Inquérito apura a nomeação do tio e do cunhado de Flávio Amorim (PL) para cargos estratégicos na administração municipal, o que pode configurar ato de improbidade administrativa
MP instaura inquérito para apurar nepotismo na gestão do prefeito de Araguanã
O Ministério Público do Maranhão (MPMA) instaurou um inquérito civil para investigar possíveis práticas de nepotismo na administração do prefeito de Araguanã, Flávio Amorim (PL). O município está localizado a cerca de 330 km de São Luís.
A apuração teve início após uma denúncia apresentada à 1ª Promotoria de Justiça de Zé Doca, que aponta a nomeação de parentes do gestor para cargos de relevância técnica na estrutura do poder público municipal.

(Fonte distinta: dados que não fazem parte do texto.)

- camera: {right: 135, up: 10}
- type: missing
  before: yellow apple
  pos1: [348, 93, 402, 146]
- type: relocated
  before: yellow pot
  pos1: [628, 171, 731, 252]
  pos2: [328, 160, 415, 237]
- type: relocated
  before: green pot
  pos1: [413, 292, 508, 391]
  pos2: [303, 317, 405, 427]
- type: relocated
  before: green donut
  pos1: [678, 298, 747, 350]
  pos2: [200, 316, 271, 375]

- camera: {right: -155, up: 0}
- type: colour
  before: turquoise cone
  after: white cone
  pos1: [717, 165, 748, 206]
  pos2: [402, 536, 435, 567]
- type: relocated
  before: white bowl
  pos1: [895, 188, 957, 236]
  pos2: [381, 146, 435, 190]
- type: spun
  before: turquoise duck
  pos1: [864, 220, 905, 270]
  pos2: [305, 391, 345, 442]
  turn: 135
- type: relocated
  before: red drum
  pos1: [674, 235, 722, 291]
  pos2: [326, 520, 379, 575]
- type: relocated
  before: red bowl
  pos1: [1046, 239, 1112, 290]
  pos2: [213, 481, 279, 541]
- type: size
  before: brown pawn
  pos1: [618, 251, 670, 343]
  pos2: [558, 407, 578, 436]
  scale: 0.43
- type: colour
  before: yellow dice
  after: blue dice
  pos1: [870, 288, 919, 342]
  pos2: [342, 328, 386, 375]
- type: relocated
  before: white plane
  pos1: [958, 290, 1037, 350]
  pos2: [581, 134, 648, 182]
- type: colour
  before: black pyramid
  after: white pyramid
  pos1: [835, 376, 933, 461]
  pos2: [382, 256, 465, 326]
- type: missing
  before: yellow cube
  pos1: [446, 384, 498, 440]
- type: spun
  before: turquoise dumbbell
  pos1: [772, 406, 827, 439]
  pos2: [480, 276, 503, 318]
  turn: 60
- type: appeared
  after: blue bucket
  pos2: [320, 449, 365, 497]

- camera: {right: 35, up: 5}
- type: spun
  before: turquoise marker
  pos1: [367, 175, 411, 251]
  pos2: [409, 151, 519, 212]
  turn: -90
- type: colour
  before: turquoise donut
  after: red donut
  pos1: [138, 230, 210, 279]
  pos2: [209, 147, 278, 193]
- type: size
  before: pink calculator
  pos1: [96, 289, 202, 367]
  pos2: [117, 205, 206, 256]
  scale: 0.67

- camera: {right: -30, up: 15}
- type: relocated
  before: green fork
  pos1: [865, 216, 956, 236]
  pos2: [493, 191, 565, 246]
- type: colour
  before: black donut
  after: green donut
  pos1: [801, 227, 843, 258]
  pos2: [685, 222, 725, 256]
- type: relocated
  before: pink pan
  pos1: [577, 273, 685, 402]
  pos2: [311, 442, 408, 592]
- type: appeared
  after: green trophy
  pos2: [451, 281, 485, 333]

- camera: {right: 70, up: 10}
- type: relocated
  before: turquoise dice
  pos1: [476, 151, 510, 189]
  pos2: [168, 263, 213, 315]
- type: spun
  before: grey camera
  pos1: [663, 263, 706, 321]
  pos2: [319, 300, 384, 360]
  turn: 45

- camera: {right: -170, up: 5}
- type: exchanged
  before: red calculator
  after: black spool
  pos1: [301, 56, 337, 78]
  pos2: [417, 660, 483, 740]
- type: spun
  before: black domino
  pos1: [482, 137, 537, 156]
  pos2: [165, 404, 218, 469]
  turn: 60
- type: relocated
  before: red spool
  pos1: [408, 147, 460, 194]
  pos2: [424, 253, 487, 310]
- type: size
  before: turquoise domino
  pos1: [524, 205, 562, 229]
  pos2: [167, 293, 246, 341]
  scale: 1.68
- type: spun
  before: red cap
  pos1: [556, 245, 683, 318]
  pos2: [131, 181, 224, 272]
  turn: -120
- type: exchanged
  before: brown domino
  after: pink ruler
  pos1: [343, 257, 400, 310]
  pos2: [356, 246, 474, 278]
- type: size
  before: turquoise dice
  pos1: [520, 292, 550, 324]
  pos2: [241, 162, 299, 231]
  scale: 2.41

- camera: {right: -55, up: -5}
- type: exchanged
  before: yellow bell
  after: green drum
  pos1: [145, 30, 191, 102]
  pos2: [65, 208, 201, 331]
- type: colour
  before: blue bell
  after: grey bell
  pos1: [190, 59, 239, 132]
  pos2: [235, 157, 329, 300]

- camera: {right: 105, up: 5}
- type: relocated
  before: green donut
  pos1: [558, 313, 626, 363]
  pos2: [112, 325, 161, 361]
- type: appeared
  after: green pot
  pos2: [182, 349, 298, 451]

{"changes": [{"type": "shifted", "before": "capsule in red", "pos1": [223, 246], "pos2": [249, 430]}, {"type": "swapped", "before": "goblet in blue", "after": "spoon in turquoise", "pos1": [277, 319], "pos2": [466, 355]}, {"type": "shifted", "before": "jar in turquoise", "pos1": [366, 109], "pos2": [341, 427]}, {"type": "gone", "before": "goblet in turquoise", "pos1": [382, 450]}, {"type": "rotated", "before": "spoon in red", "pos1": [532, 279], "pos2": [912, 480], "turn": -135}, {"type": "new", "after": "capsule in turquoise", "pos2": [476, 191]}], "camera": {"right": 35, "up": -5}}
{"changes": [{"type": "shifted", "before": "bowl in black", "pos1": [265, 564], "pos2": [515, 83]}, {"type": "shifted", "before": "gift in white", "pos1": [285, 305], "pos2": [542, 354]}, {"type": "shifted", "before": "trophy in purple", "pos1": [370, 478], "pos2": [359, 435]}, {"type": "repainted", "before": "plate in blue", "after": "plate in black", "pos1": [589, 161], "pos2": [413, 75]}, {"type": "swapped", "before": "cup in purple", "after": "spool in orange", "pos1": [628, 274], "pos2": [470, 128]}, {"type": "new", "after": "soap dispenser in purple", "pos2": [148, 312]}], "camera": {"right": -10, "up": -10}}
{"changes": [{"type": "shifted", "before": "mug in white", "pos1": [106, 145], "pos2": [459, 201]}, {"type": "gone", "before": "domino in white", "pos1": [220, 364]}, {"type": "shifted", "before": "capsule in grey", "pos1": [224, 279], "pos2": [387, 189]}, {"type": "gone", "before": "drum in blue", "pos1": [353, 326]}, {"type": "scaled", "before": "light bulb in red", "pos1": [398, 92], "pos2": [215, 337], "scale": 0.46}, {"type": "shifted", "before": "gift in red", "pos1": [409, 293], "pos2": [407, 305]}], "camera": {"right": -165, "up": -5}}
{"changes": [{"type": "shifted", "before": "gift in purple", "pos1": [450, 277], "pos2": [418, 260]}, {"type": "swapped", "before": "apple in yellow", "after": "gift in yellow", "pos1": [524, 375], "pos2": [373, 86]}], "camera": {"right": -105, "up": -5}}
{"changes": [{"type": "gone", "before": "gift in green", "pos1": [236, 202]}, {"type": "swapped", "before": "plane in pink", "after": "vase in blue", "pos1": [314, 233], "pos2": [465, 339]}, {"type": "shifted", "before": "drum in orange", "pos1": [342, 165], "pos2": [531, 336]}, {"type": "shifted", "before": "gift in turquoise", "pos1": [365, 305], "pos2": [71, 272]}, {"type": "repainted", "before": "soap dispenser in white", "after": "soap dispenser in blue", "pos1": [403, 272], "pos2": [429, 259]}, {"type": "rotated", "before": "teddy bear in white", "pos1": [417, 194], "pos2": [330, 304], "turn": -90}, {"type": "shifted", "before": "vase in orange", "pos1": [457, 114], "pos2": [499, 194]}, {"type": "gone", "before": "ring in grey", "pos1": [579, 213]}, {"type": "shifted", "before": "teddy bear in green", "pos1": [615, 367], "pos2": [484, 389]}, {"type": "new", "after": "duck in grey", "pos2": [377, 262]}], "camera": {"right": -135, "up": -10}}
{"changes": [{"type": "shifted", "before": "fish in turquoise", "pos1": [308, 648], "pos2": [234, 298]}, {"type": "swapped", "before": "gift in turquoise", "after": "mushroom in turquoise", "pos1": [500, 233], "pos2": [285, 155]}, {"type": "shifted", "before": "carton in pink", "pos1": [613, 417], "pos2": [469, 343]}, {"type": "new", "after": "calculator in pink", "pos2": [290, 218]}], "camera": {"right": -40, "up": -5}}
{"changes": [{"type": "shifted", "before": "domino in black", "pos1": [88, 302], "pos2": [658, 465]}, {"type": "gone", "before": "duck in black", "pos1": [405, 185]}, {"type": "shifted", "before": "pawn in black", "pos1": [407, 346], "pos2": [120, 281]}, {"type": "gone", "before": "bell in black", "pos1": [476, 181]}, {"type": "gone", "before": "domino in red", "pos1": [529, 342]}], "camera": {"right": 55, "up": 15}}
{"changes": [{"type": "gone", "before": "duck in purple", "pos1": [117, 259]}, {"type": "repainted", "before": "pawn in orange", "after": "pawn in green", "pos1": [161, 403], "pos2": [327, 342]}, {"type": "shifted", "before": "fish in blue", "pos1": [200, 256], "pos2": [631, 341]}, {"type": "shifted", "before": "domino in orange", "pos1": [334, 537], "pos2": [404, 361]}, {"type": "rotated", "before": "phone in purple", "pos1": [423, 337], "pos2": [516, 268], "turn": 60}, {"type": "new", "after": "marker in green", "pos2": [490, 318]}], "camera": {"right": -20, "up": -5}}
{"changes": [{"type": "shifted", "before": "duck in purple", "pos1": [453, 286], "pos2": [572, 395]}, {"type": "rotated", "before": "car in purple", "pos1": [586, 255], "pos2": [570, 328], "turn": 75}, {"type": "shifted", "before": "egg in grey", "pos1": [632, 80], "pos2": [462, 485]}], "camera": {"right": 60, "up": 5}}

Tio e cunhado ocupam cargos estratégicos
Segundo os documentos analisados pelo MP, o tio do prefeito, Valter Amorim, foi nomeado procurador-geral do município. Já o cunhado, Mateus Jordão, assumiu o cargo de controlador-geral. Ambas as funções exigem qualificação técnica e independência, por serem responsáveis por fiscalizar e garantir a legalidade dos atos administrativos.
As nomeações levantam suspeitas de violação aos princípios que regem a administração pública, especialmente em relação à impessoalidade e à moralidade.
Prática é vedada pelo STF
O promotor de justiça Frederico Bianchini Joviano dos Santos destacou que a nomeação de familiares para cargos de confiança pode ferir os princípios constitucionais da moralidade, impessoalidade e eficiência. Ele também lembrou que o Supremo Tribunal Federal (STF) já consolidou entendimento de que a prática de nepotismo é incompatível com a administração pública.
Caso as suspeitas se confirmem, o prefeito poderá ser responsabilizado por ato de improbidade administrativa, sujeito a sanções como perda do cargo, suspensão dos direitos políticos e pagamento de multas.
Etapas da investigação
Durante a investigação, o Ministério Público deverá ouvir depoimentos, reunir documentos e analisar contratos firmados pela gestão. O objetivo é verificar se houve irregularidade na nomeação dos parentes e, em caso positivo, propor as medidas cabíveis junto ao Poder Judiciário.
O caso segue em andamento, e o prefeito Flávio Amorim pode ser acionado judicialmente, caso seja confirmada a prática de nepotismo na prefeitura de Araguanã.